VLMEvalKit icon indicating copy to clipboard operation
VLMEvalKit copied to clipboard

Does vlmeval support multi card inference and batch size > 1?

Open John-Ge opened this issue 1 year ago • 7 comments

Does vlmeval support multi card inference and batch size > 1?

John-Ge avatar Dec 28 '23 11:12 John-Ge

Hi, @John-Ge ,

  1. For simplicity reasons, VLMEvalKit do not support batch size > 1 inference for now.
  2. VLMEvalKit currently supports two types of multi-GPU inference: 1). DistributedDataParallel via torchrun, which run N VLM instances on N GPUs. It requires your VLM to be small enough and can run on a single GPU. 2). The model is configured by default to use multiple GPUs (like IDEFICS_80B_INSTRUCT). When you launch with python, it will automatically run on all available GPUs.

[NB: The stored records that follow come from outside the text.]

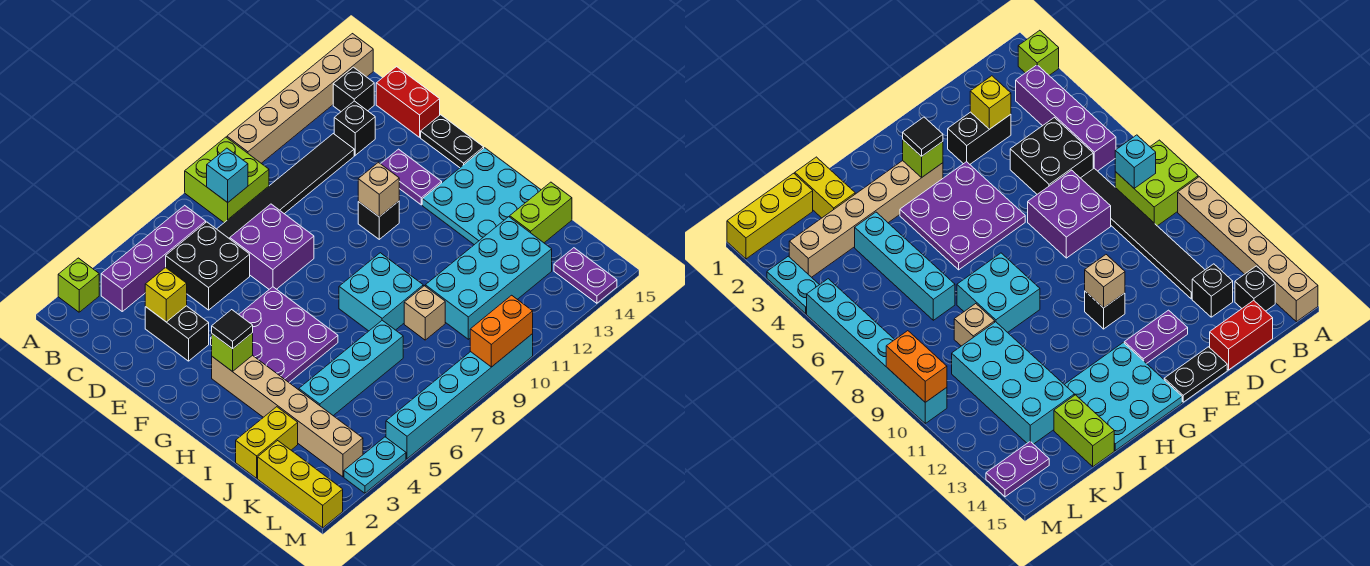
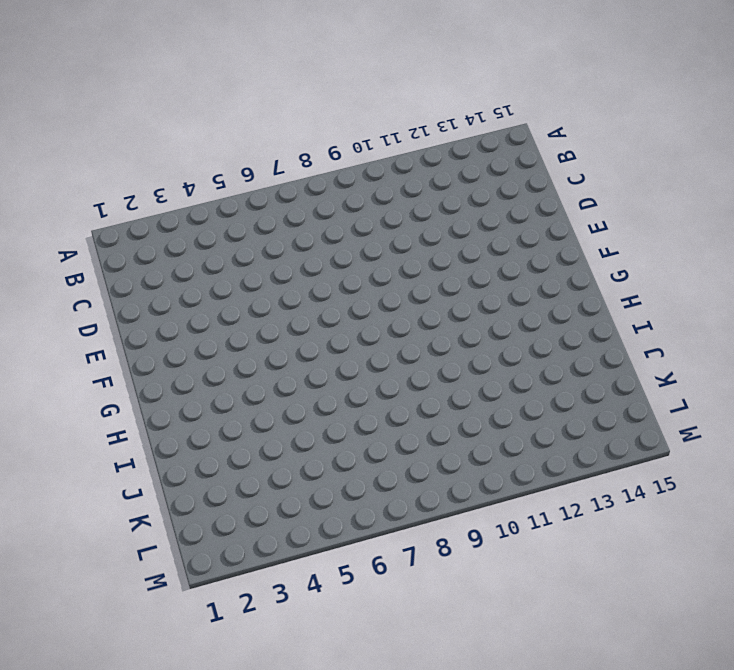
none -> lime brick A2 level 1
none -> lime brick A8:B9 level 1
none -> tan brick A10:A15 level 1
none -> purple brick B3:B6 level 1

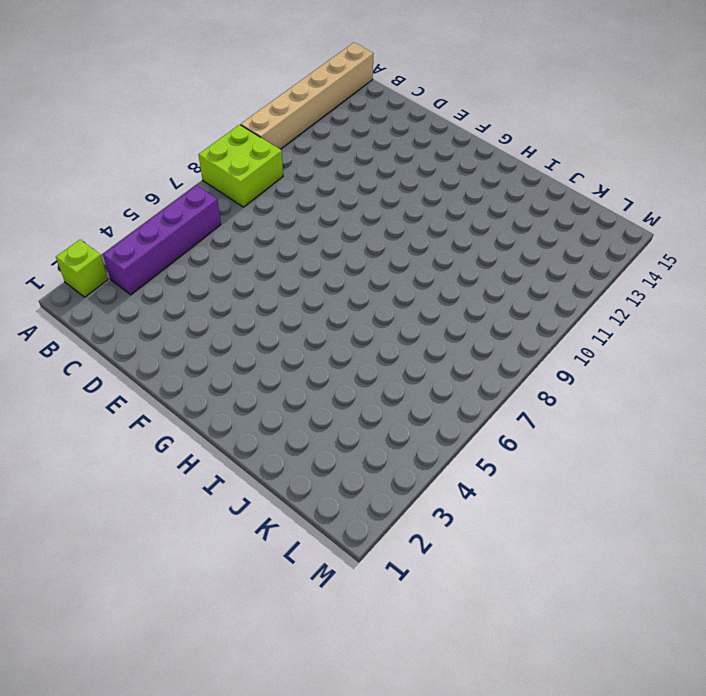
none -> black brick B14 level 1
none -> black brick C5:D6 level 1
none -> black tile C7:C12 level 1
none -> black brick C13 level 1

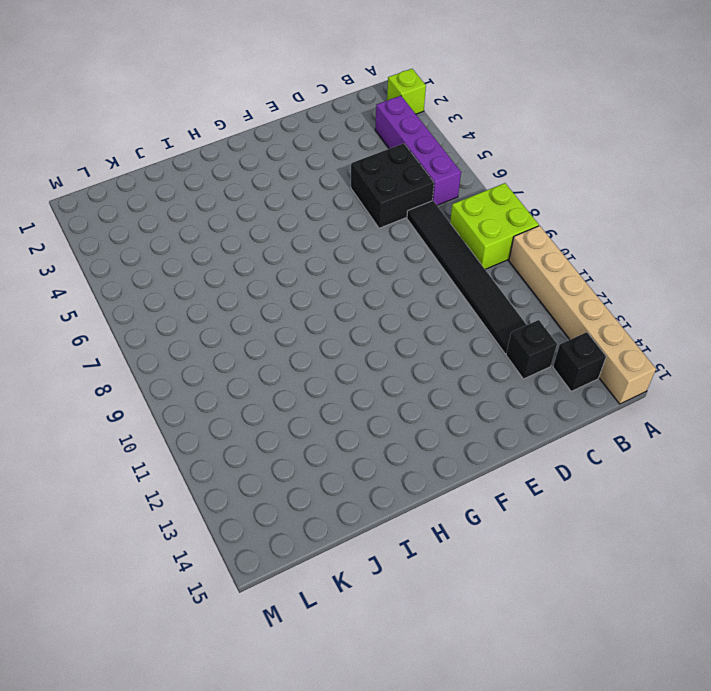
none -> red brick C15:D15 level 1
none -> black brick D3:E3 level 1
none -> purple brick D7:E8 level 1
none -> purple plate E13:F13 level 1

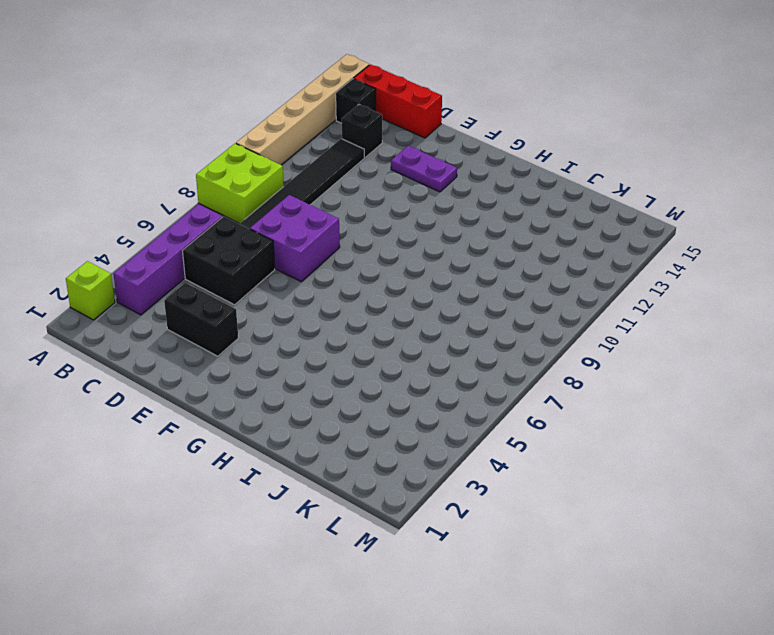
red brick B15:D15 level 1 -> red brick C15:D15 level 1
none -> black plate E15:F15 level 1
none -> purple plate F4:H6 level 1
none -> black brick F11 level 1
none -> tan brick G3:L3 level 1

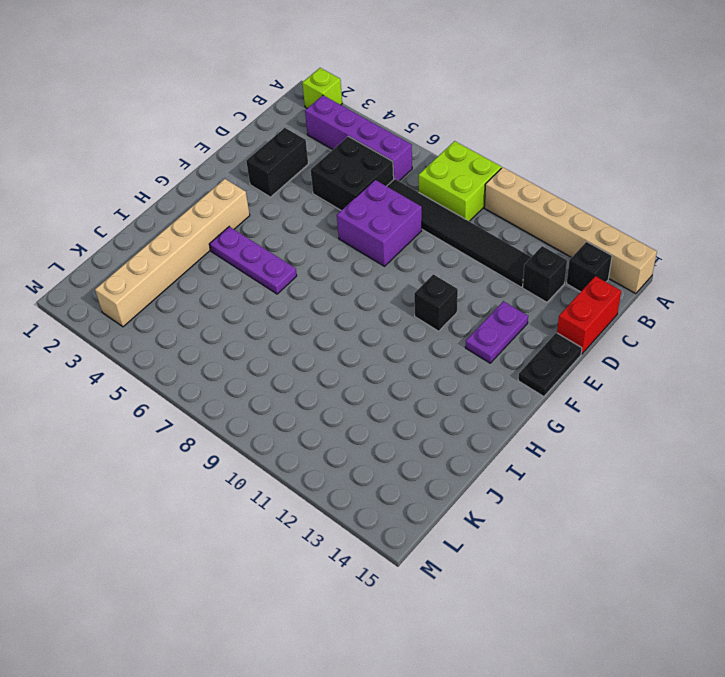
purple plate H4:H6 level 1 -> purple plate F4:H6 level 1
none -> cyan plate G13:I15 level 1
none -> cyan brick H8:I9 level 1
none -> yellow brick J1:J2 level 1
none -> cyan brick J4:J7 level 1

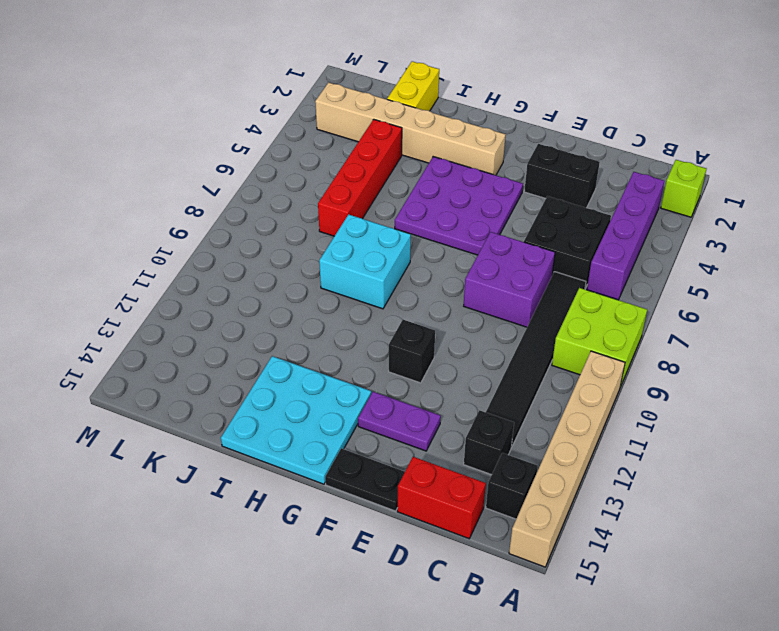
red brick J4:J7 level 1 -> cyan brick J4:J7 level 1
none -> tan brick J9 level 1
none -> cyan brick J10:K13 level 1
none -> lime brick J14:J15 level 1
none -> yellow brick K1:M1 level 1

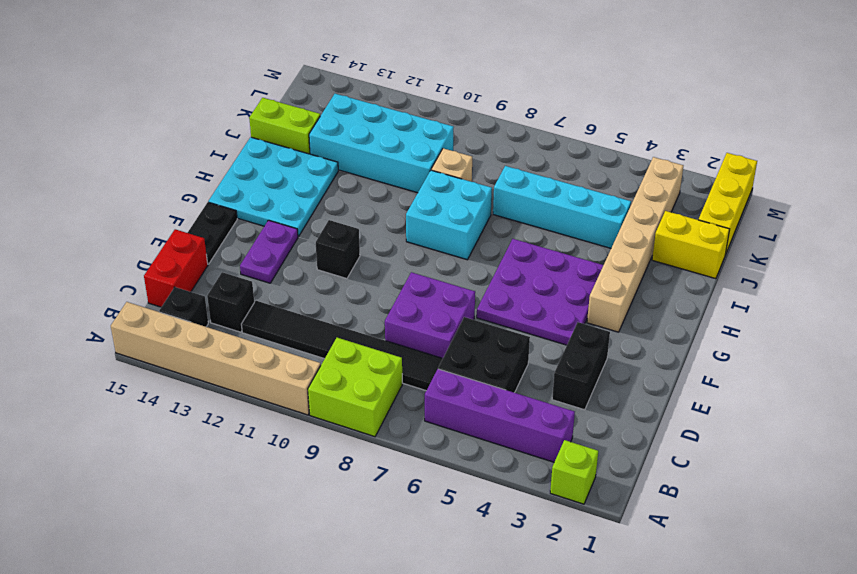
none -> purple plate L14:M14 level 1
none -> cyan plate M3:M4 level 1
none -> cyan brick M5:M10 level 1
none -> cyan brick B8 level 2

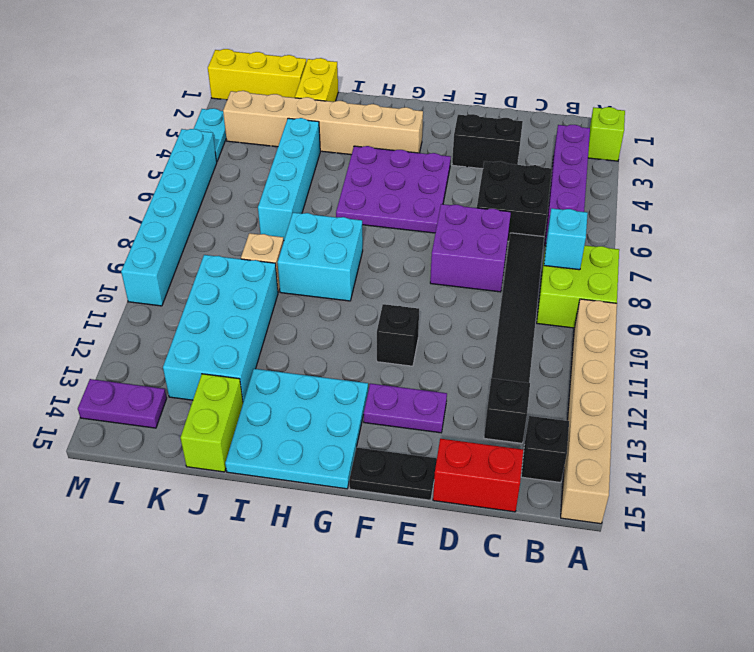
none -> yellow brick D3 level 2
none -> tan brick F11 level 2
none -> lime brick G3 level 2
none -> orange brick M9:M10 level 2

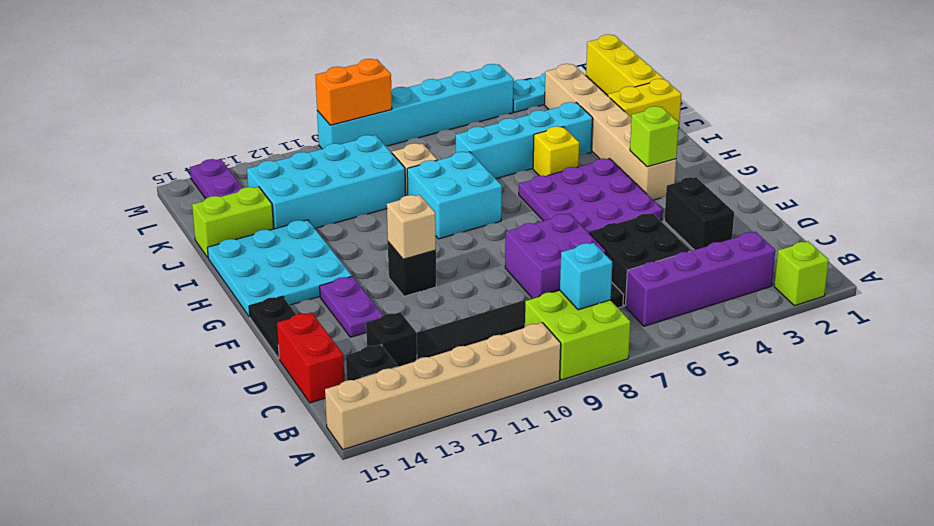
yellow brick I5 level 1 -> yellow brick D3 level 2
none -> black tile G3 level 3

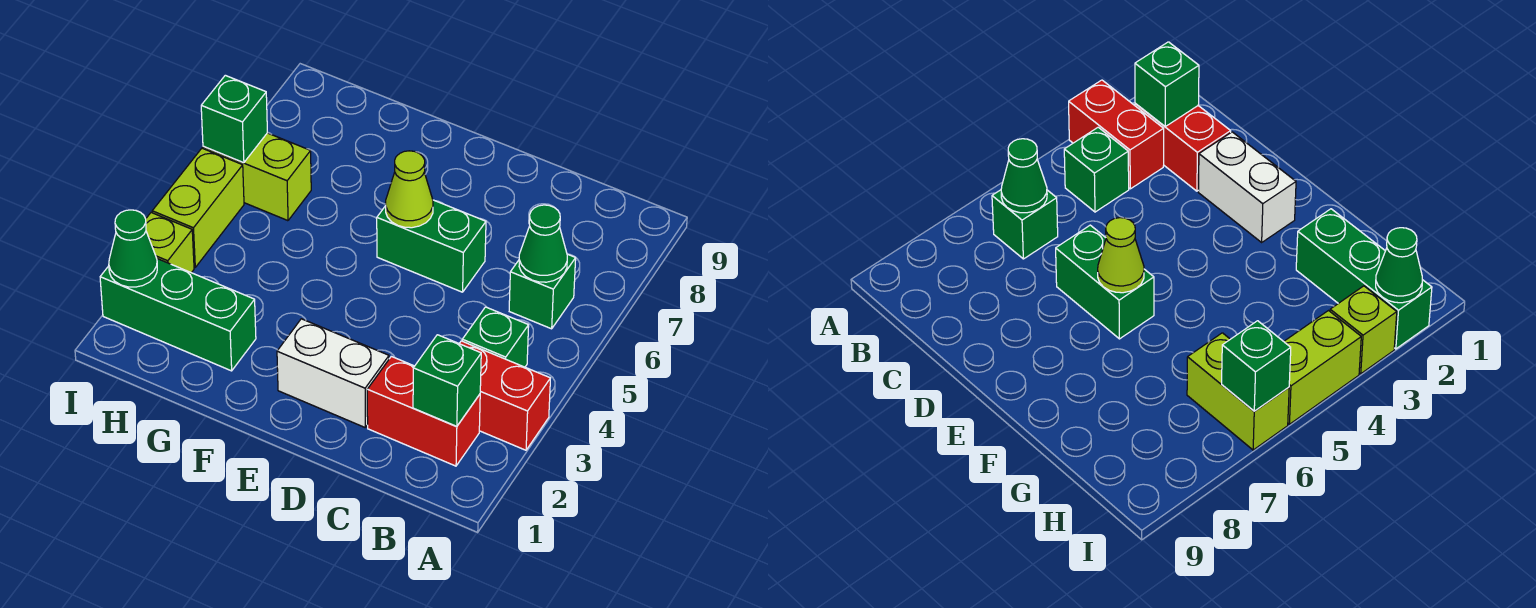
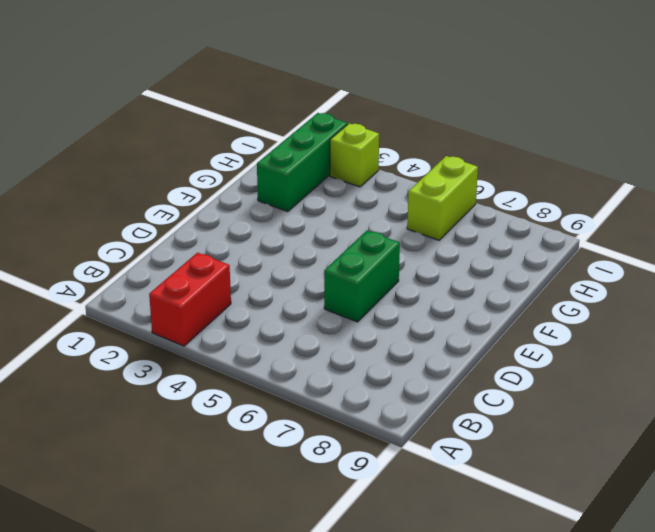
none -> red brick B2:C2 level 1
none -> green brick B4 level 1
none -> green brick B6 level 1

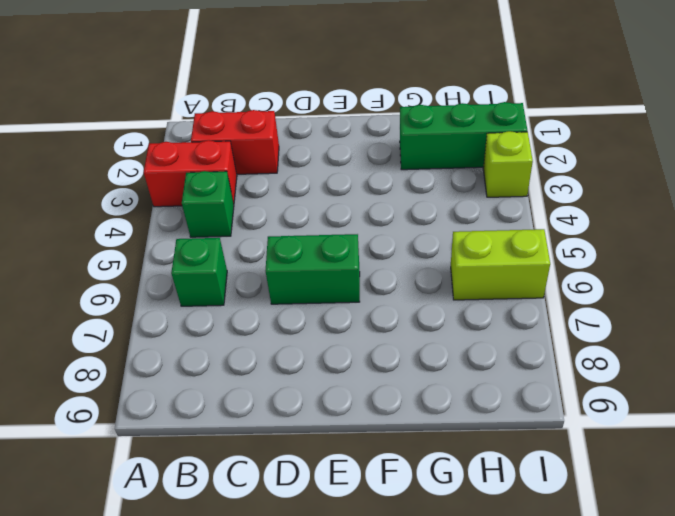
none -> white brick D2:E2 level 1
none -> lime brick I4:I5 level 1
none -> green brick B2 level 2

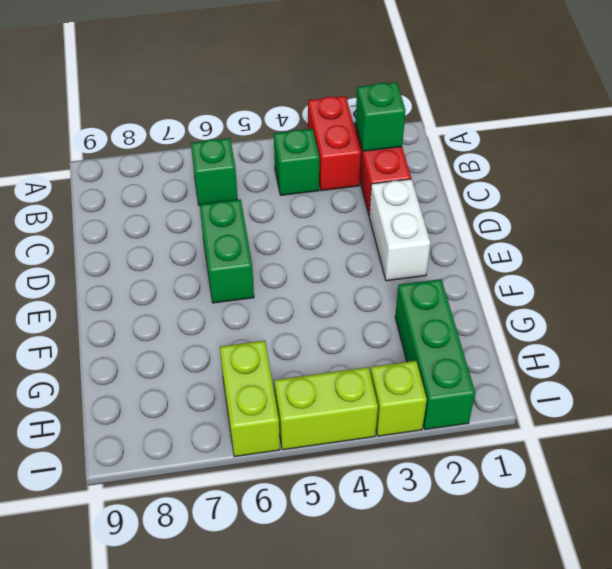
none -> green cone B6 level 2
none -> lime cone E6 level 2
none -> green cone I2 level 2

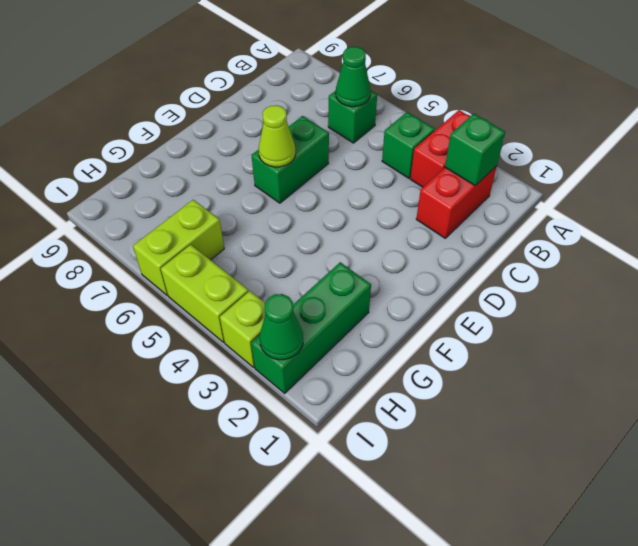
none -> white brick D2:E2 level 1
none -> green brick I6 level 2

kennymckormick avatar Dec 29 '23 08:12 kennymckormick

Thanks for your relpy! I would like to know what is the normal format of inference with batch size > 1? Should we deploy the model though like, vllm or tgi? Do we need to wait for them to support llava?

John-Ge avatar Dec 29 '23 10:12 John-Ge

The authors of LLaVA have tried to create the beta-version of batch inference https://github.com/haotian-liu/LLaVA/issues/754

darkpromise98 avatar Jan 19 '24 12:01 darkpromise98

Hi, @darkpromise98 , we will try to include this feature into VLMEvalKit recently.

kennymckormick avatar Jan 20 '24 09:01 kennymckormick

Hi, @darkpromise98 , we will try to include this feature into VLMEvalKit recently.

That's great !

darkpromise98 avatar Jan 21 '24 02:01 darkpromise98

https://github.com/haotian-liu/LLaVA/issues/754#issuecomment-1907970439 this issue build a fast inference method for llava, would you add this function for every benchmark in this repo?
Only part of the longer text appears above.